6. It appears from the said letter that the constituted Attorney was away from Calcutta and, as such, they would not be in a position to appear at the hearing. The Land Acquisition Collector accordingly adhered to the request and adjourned the hearing till September 30, 1997.
7. On September 29, 1997 the appellant made a further request for adjournment of hearing for a month. The extract of the request is quoted below:
“This has reference to your above notice fixing up hearing on 30th September, 1997. We contacted Mr. P.K Chattaraj, constituted Attorney who is tied up with the foreign delegation and unable to participate. Besides our Advocate, who is fully conversant with this case, is out of station and shall be back only on October 28, 1997.
In view of the above circumstances we request you to fix up hearing on any date after October 28, 1997.”
8. In the said letter of request it was informed that the concerned constituted Attorney was still busy in his other office work, moreover their Advocate was out of station and would be back after a month. The second request was not adhered to. Pertinent to note, none on behalf of the appellants attended the second hearing and they remained absent by sending the letter of request referred to above. The Land Acquisition Collector rejected the objection and proceeded further. A notification under section 6 was published in Calcutta Gazette by making necessary declaration under the said provision. Such notification dated October 24, 1997 is appearing at page 149–150 of the paper book.
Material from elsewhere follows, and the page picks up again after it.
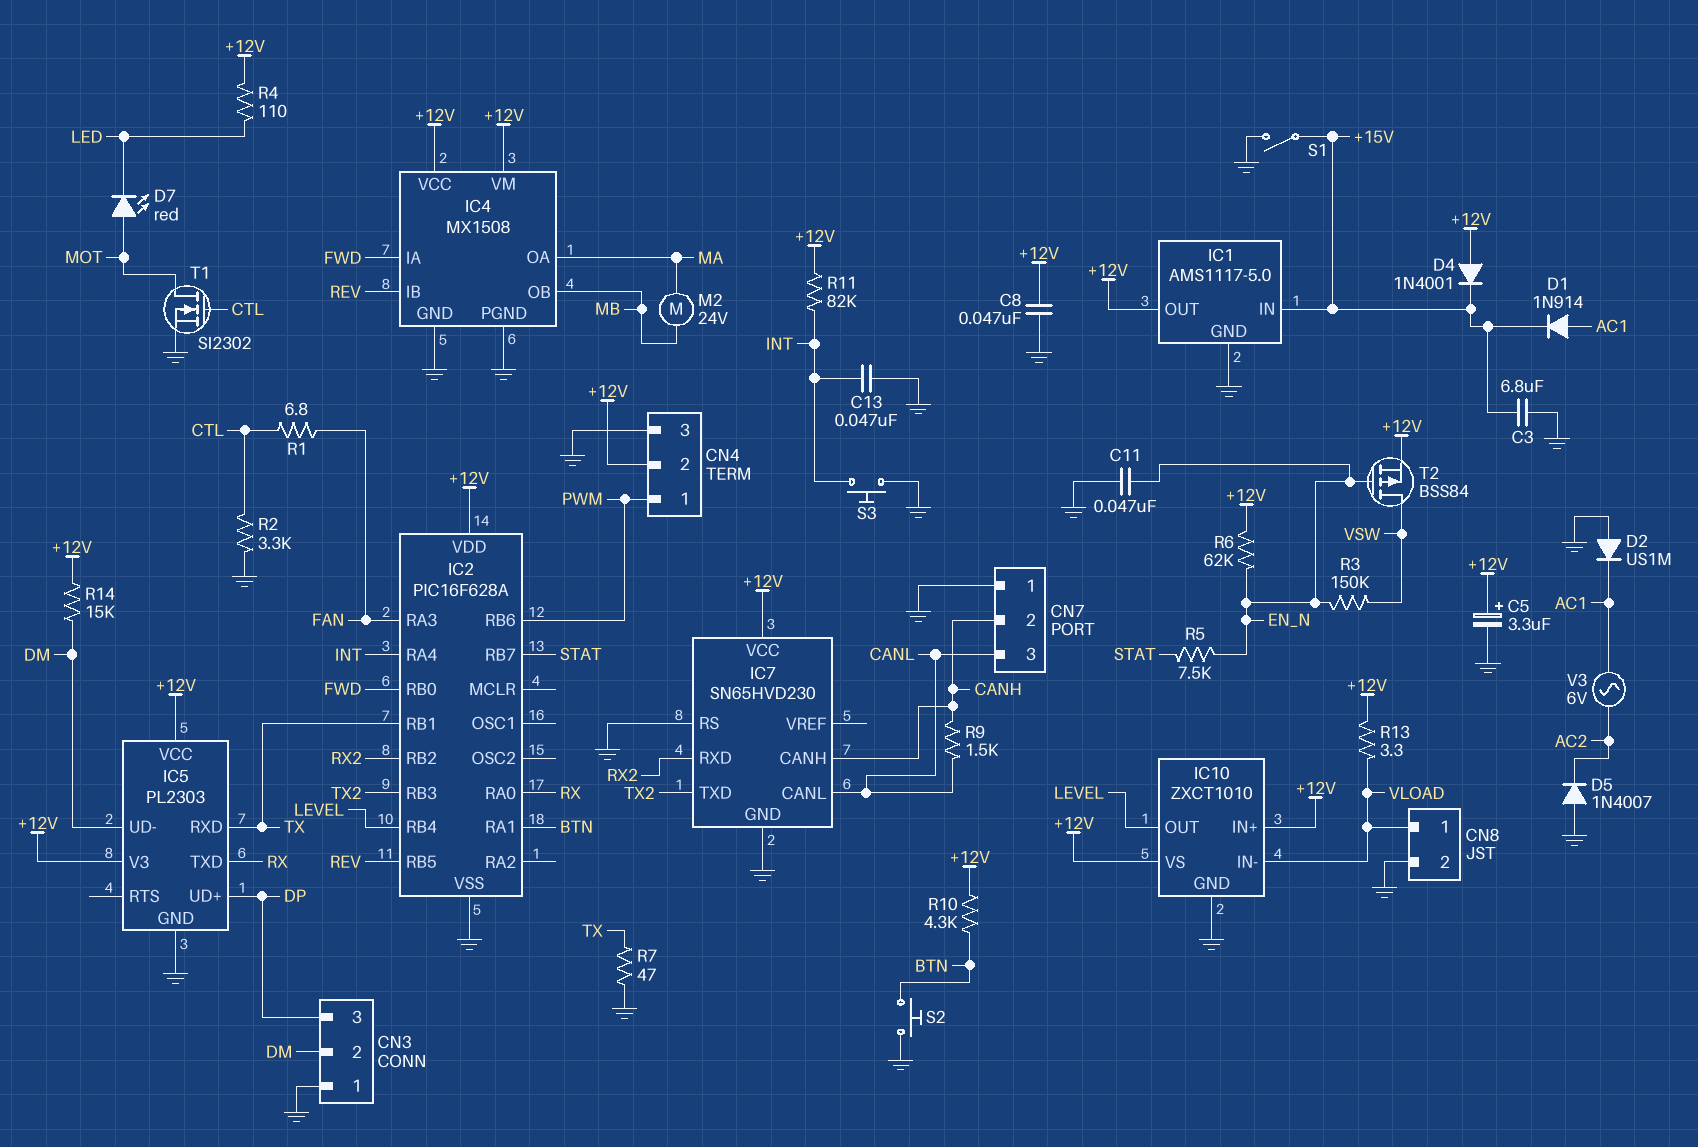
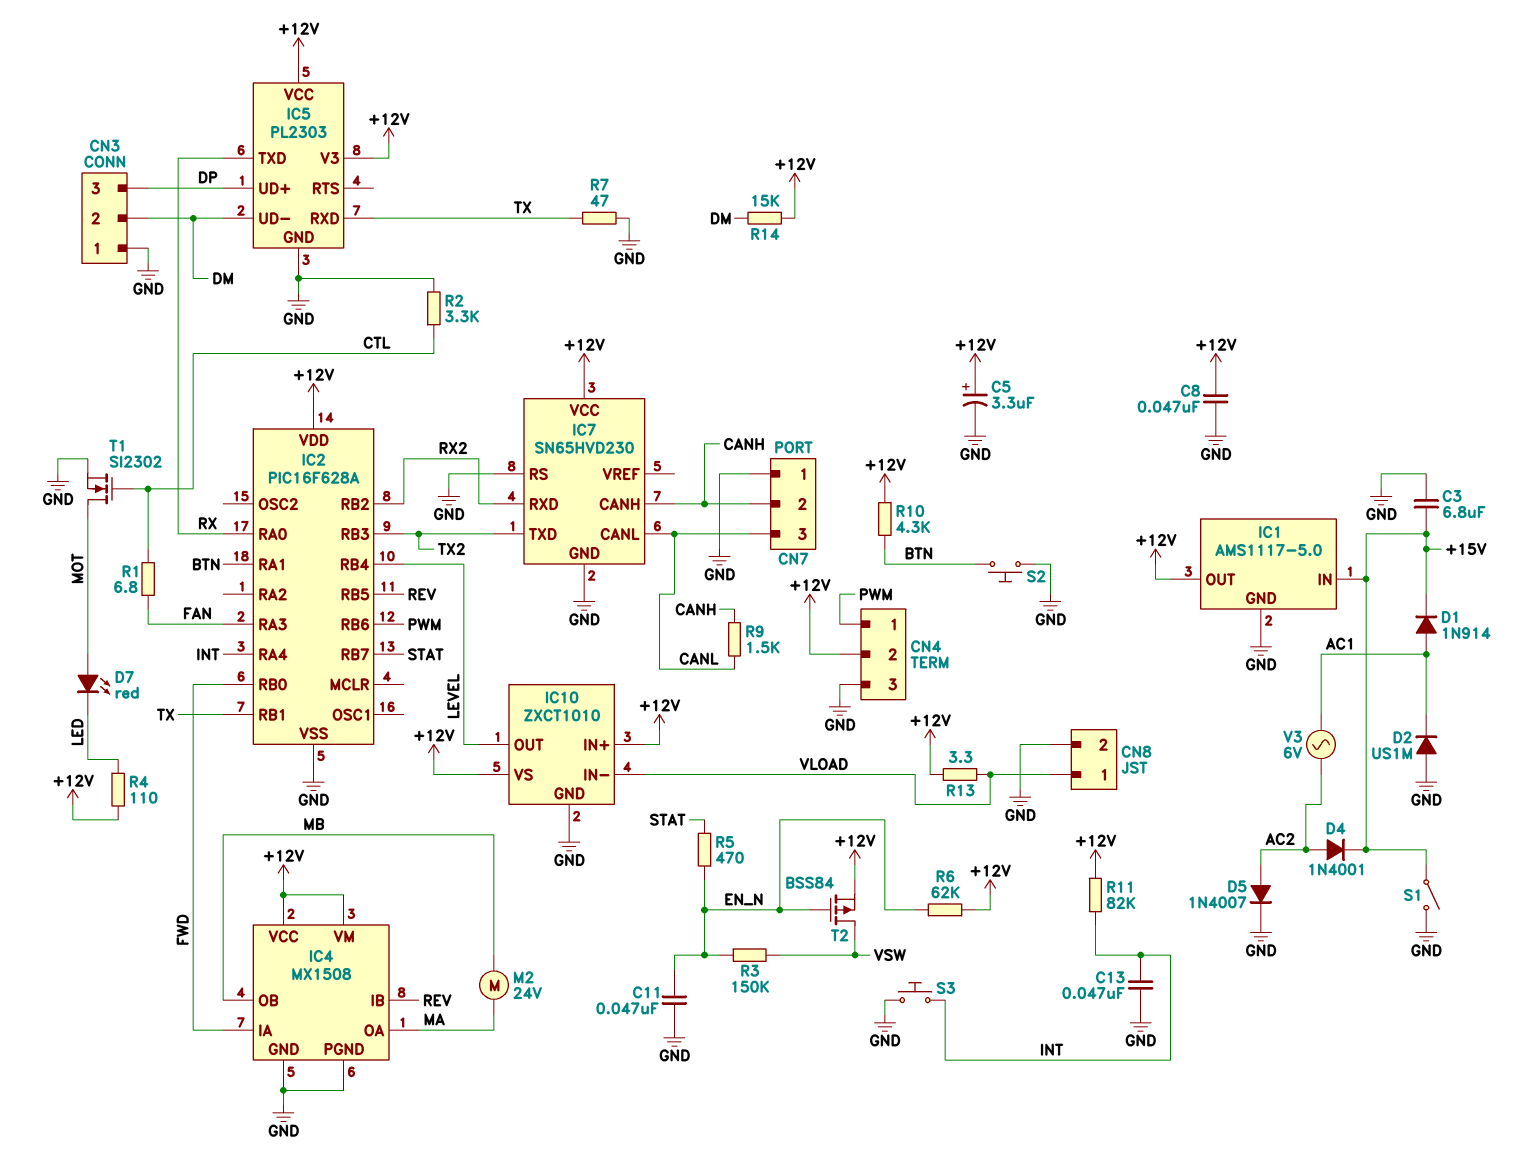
D4: diode 1N4001 (A +12V, K +15V) -> diode 1N4001 (A AC2, K +15V)
D5: diode 1N4007 (A GND, K AC2) -> diode 1N4007 (A AC2, K GND)
R5: 7.5k (EN_N, STAT) -> 470 (EN_N, STAT)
9. Challenging the notification under section 4 as well as declaration under section 6, the appellants along with other owners filed a writ petition being W.P No. 25632 (W) of 1997.
10. Altogether two writ petitions were heard analogously, W.P No. 22859 (W) of 1997 was filed by the writ petitioners inter alia asking for writ of mandamus compelling the State to deliver back possession of the property in question as the statutory period of twenty-five years had expired. In W.P No. 25632 (W) of 1997 the writ petitioners challenged the notification under section 4 and declaration under section 6 of the said Act of 1894. The learned Single Judge heard both the writ petitions analogously and disposed of the same vide judgment and order dated December 3, 2003 appearing at pages 249 to 274 of the paper book.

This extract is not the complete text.